Periodista

El Congreso ha aprobado una proposición según la cual a la vuelta del verano los proyectos de ley deberán ir acompañados de un informe que evalúe si contienen disposiciones que discriminen a las mujeres. El propósito de esta norma es encomiable, pero nadie puede esperar que se aplique si los encargados de hacerlo son los diputados que han redactado el precepto --así llamado-- de "valoración del impacto de género".

Pase que sus señorías confundan valoración con evaluación y que se sumen a la cohorte de iletrados afectos a la demasía verbal de los impactos. Lo que resulta inadmisible es que, tratándose de una medida contra la discriminación sexual, en el texto perpetrado apenas aparezca la palabra sexo. Y no por pudor monjil, sino por la obstinación en el calco de la voz inglesa gender, que nos deja sin más atributos que los del género, como si en lugar de personas de sexo masculino o femenino, fuéramos adjetivos demostrativos u oraciones de subjuntivo. De modo que el "impacto de género" no da la medida de las ofensas que sufren las mujeres, sino de la falta de respeto a las reglas del lenguaje.

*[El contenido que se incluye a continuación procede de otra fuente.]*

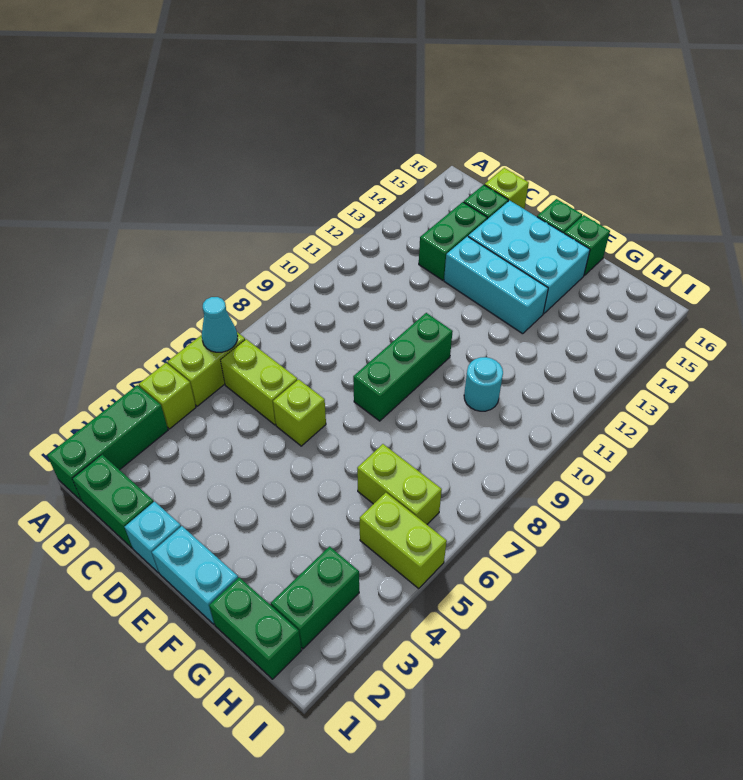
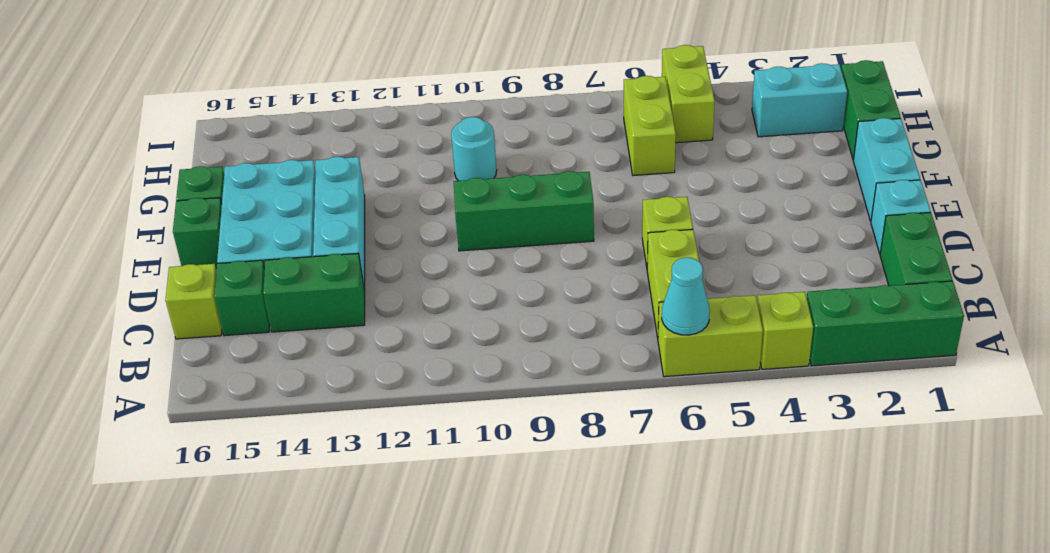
green brick H2:H3 level 1 -> cyan brick H2:H3 level 1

Lo mismo ocurre con la minuciosidad en el apareo a la que se obligan muchos personajes principales, que utilizan sin recato los torpes latiguillos "ciudadanos y ciudadanas", "todos y todas" y, si se tercia, "socios y socias". En eso cada vez se parecen más a Otegi e Ibarretxe, aunque los dirigentes aberzales están tan convencidos de que los genes transmiten las ideas, que es natural que se empeñen en la obscena copulación de los vascos y las vascas.

Pero no debe utilizarse a la mujer como coartada: el bastardeo de la gramática nada tiene que ver con la equivalencia de los sexos.